Важно и то, что история страшного
греха и страшной мести, приуроченная к конкретным историческим моментам
(страшный грех свершается при «короле Степане», т. е. Стефане Батории, в
то время как страшная месть отнесена к первой половине XVII в., т. е.
ко временам гетмана Сагайдачного) переводится Гоголем в повести в эмблему или
параболу почти библейского свойства. История распри Ивана и Петра, рассказанная
бандуристом и дающая «ключ» ко всему предшествующему повествованию, в
определенном смысле соотносится с ветхозаветной историей Авеля и Каина. По
своим последствиям грех Петра сопоставим и с прародительским грехом, ибо так
же, как в истории человечества, следствием прародительского греха стала власть
дьявола, которой должен быть положен на Страшном суде предел; также результатом
греха Петра оказалась власть колдуна, ограниченная, впрочем, божеским
правосудием (страшной местью). Древний грех Петра отражается на судьбе его
потомков. Но одновременно он осмысляется Гоголем и более широко,
распространяясь на судьбы всего человечества. Так возникает в финале повести
тема землетрясения, от которого люди страдают «по всему миру», «от одного конца
до другого». Так же возникает и тема закарпатских и галических украинцев,
потерявших в результате раздоров удельных князей свою национальную и
конфессиональную свободу, переводящая братоубийственную распрю Ивана и Петра в
мифоисторический план. При этом зло, разлитое на гигантском пространстве (не
случайно в финале колдун, он же отец Катерины, дан как апокалиптический
всадник), не исключает конечной победы Добра, которая есть результат борьбы
космических сил, а не человеческих заслуг героев. Но тем самым победа Добра
перемещается в область сверхъестественного, и человеку дано познать его лишь
после того, как он падет жертвою зла. Так намечается у Гоголя схема «Ревизора»
и «Мертвых душ», где победа зла в видимом мире разворачивается на фоне
идеального, желаемого, а потому в итоге все же реального триумфа добра.

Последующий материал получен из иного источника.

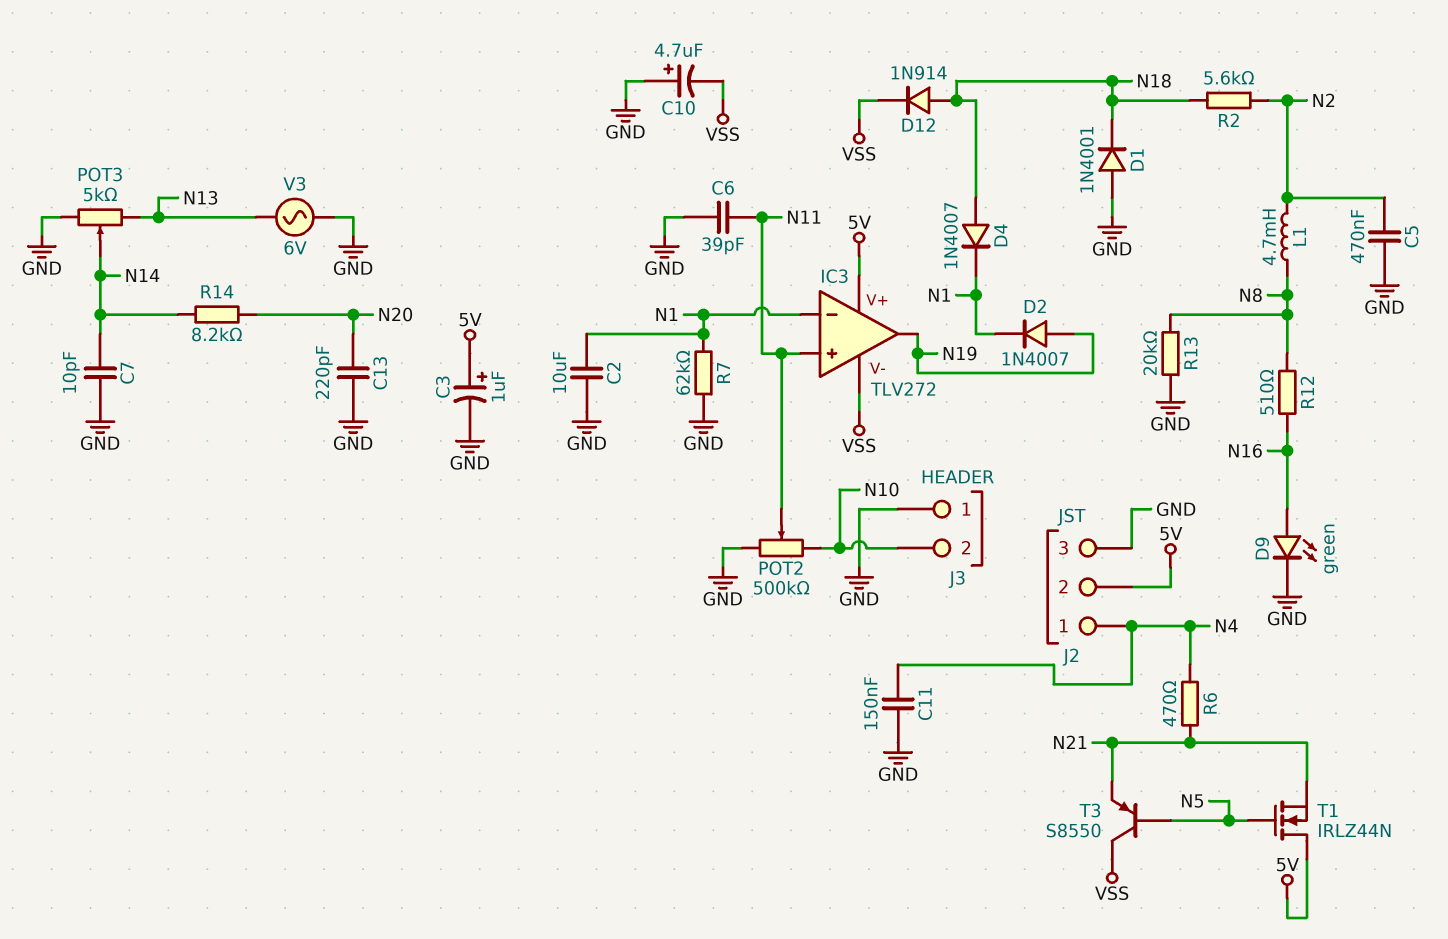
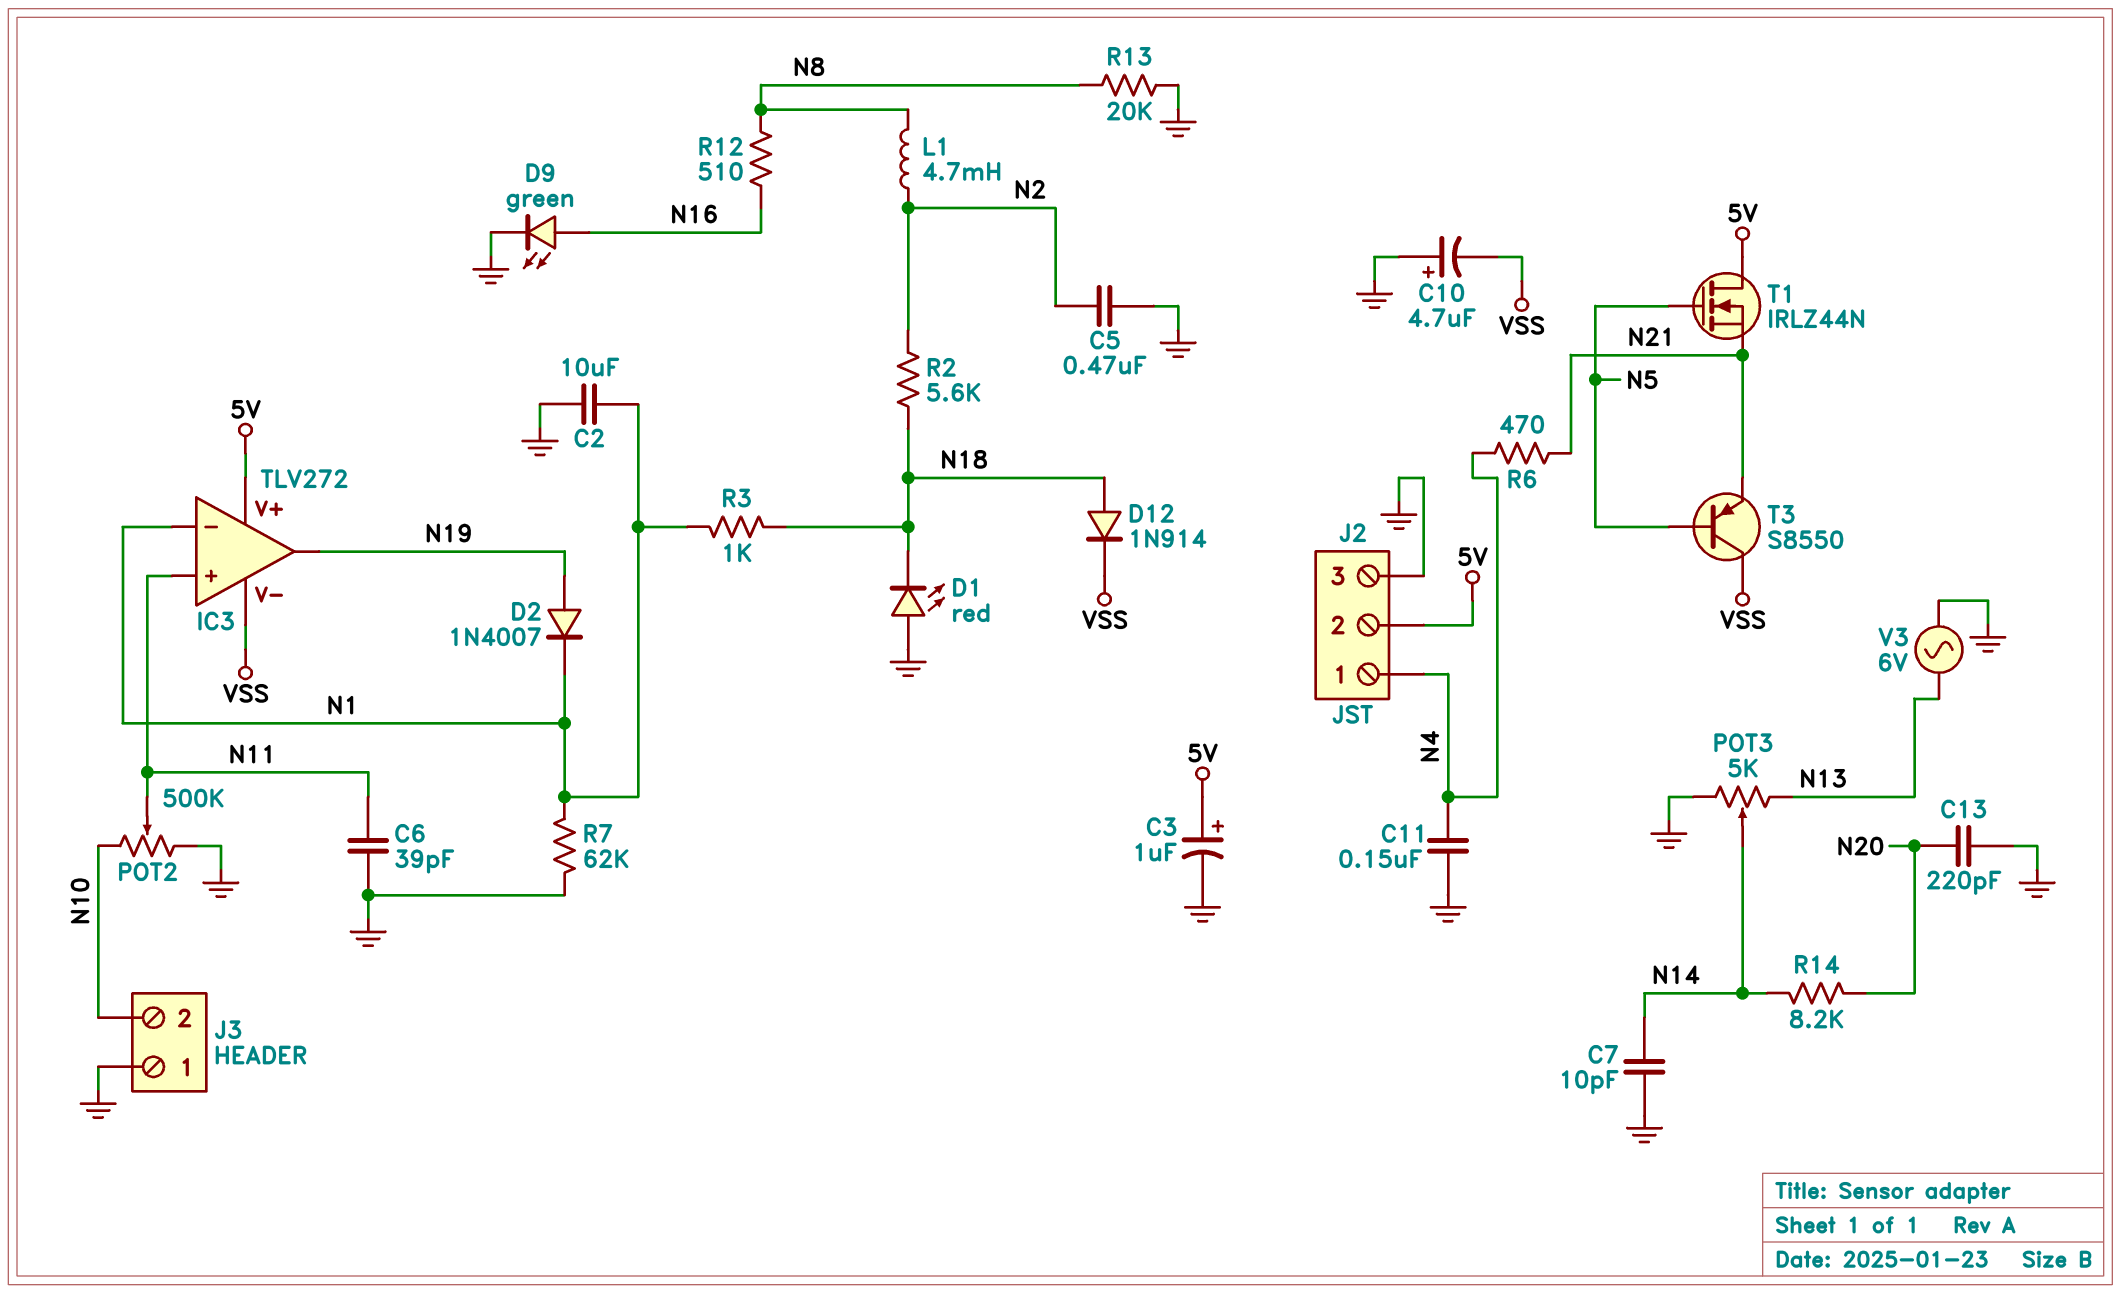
D1: diode 1N4001 (A GND, K N18) -> LED red (A GND, K N18)
D4: diode 1N4007 (A N18, K N1) -> none
R3: none -> 1k (N1, N18)

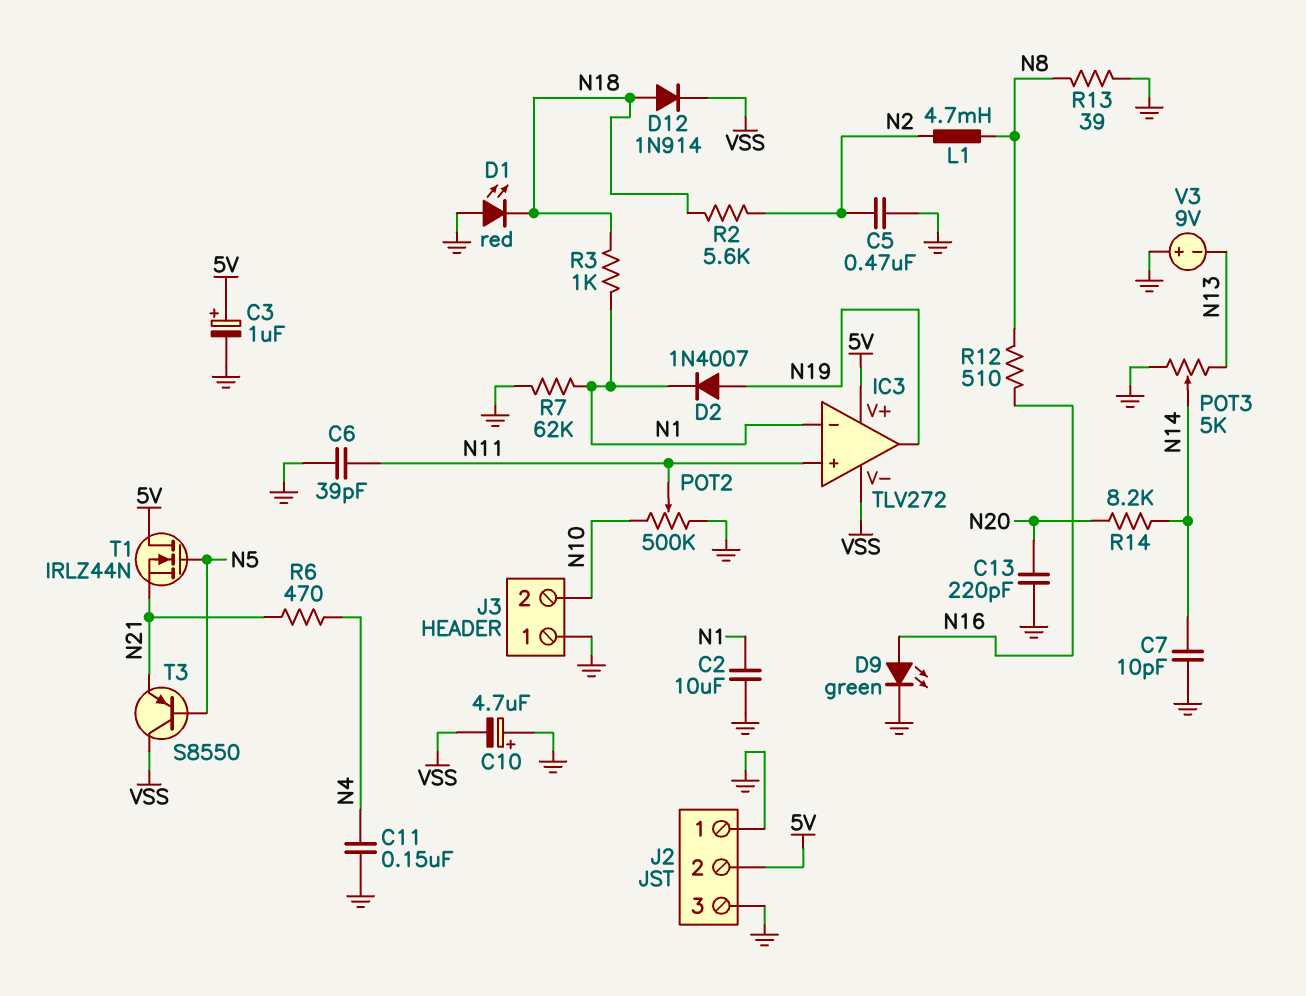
J2 pin 1: N4 -> GND
R13: 20k (GND, N8) -> 39 (GND, N8)
V3: AC 6V (GND, N13) -> 9V (plus GND, minus N13)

При этом в повести, которая, как и
большинство остальных повестей цикла «Вечеров», возникала на пересечении двух
мощных традиций: западно-романтической (преимущественно немецкой) и
национально-украинской, Гоголь умело смешивал элементы народной традиции с
элементами современного, индивидуального повествования. В этом смысле
поэтический мир, созданный молодым Гоголем, наиболее близок поэтическому миру
литературной сказки, Kunstmarchen, разработанному
в немецкой литературе, в том числе Л. Тиком и
Э. Т. А. Гофманом. Именно романтическая эстетика преобразовала
прагматический в своей основе мир народной былички, где умение вести себя с
нечистой силой уже является залогом победы над ней, в особый художественный
мир, где человек далеко не всегда способен противостоять космическому злу. В
русле романтической эстетики – обнаруженное в «Страшной мести» (построенной на
фолькорном материале), личное отношение к происходящему, те самые «хвостики
душевного состояния», о которых впоследствии писал Гоголь применительно к
«Вечерам».
Именно этот автобиографизм «Вечеров»
в целом, и в особенности «Страшной мести», и открыли на рубеже XIX и
XX вв. символисты. Сначала о нем заговорил В. В. Розанов в
статье «Магическая страница у Гоголя», истолковав сюжет повести как попытку
Гоголя «непостижимым образом рассказать <…> сюжет Библии о Лоте и дочерях
его…», а в фигуре колдуна усмотрев проекцию самого Гоголя: «Он вывел целый
пансион покойниц, и не старух, а все молоденьких и хорошеньких. Бурульбаш
сказал бы: «Вишь, турецкая душа, чего захотел». И перекрестился бы».
Своеобразное отображение гоголевского творчества увидел в колдуне Брюсов.
«Действительность изменялась в созданиях Гоголя, как изменился колдун «Страшной
мести», приступив к волхвованию. <… > Гоголь сам оставил нам намек, что
именно в таком направлении он всегда и вел работу» (статья «Испепеленный»,
1909). Андрей Белый сравнил Гоголя с колдуном, убегающим от «всадника на
Карпатах», а любовь Гоголя к России уподобил любви колдуна к Катерине. А
Д. С. Мережковский в книге «Гоголь и черт» обратил внимание на почти
текстуальное совпадение духовного завещания Гоголя со словами колдуна в «Страшной
мести»: «В духовном завещании Гоголя сказано: «Я бы хотел, чтобы по смерти
выстроен был храм, в котором бы производились поминки по грешной душе… Я бы
хотел, чтобы тело мое было погребено, если не в церкви, то в ограде церковной,
и чтобы панихиды не прекращались»». Это напоминает колдуна в «Страшной мести».